Haseard History, Family Crest & Coats of Arms
The proud Norman name of Haseard was developed in England soon after Norman Conquest of England in 1066. It was name for a person who takes chances or a gambler which is derived from the Old French word hasard, which means a game of dice, played by a gambler or one who was prepared to run risks. A broad and miscellaneous class of surnames, nickname surnames referred to a characteristic of the first person who used the name. They can describe the bearer's favored style of clothing, appearance, habits, or character. "The orthography was originally Hasssart, and the extinct dukes of Charante [Normandy] were of the same family." 
Early Origins of the Haseard family
The surname Haseard was first found in Gloucestershire where "soon after the Conquest a branch settled." 
Early History of the Haseard family
This web page shows only a small excerpt of our Haseard research. Another 56 words (4 lines of text) are included under the topic Early Haseard History in all our PDF Extended History products and printed products wherever possible.
Haseard Spelling Variations
Before the last few hundred years the English language had no fixed system of spelling rules. For that reason, spelling variations occurred commonly in Anglo Norman surnames. Over the years, many variations of the name Haseard were recorded, including Hazard, Hasard, Hassard and others.

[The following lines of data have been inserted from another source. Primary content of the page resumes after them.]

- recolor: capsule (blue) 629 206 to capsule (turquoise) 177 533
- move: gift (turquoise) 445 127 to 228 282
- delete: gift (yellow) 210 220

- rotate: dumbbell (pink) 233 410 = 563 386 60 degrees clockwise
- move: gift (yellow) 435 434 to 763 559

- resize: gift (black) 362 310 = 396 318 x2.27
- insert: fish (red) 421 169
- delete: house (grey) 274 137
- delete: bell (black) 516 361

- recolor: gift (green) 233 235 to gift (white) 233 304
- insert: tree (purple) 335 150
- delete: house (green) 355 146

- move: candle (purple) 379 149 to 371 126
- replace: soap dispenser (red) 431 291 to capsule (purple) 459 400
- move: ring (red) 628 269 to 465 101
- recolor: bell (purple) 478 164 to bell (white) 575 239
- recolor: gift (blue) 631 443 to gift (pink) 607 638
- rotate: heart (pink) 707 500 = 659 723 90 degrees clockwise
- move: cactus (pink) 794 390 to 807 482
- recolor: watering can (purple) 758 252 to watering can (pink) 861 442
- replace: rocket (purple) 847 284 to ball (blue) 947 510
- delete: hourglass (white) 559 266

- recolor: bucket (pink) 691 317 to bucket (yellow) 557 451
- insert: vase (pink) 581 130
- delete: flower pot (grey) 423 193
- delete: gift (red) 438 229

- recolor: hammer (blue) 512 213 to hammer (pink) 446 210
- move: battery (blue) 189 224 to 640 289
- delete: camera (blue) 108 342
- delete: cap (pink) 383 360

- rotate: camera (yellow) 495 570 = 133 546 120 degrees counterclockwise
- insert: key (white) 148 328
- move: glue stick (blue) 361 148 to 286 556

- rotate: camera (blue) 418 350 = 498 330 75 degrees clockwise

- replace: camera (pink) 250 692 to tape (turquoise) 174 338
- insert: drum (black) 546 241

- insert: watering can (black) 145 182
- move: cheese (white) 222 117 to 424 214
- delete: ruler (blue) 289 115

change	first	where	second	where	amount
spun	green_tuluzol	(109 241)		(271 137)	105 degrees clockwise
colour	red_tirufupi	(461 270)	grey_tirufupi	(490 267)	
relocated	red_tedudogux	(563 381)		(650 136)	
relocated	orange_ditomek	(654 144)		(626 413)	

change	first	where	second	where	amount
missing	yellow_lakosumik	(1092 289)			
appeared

Early Notables of the Haseard family (pre 1700)
More information is included under the topic Early Haseard Notables in all our PDF Extended History products and printed products wherever possible.
Migration of the Haseard family to Ireland
Some of the Haseard family moved to Ireland, but this topic is not covered in this excerpt.
Another 77 words (6 lines of text) about their life in Ireland is included in all our PDF Extended History products and printed products wherever possible.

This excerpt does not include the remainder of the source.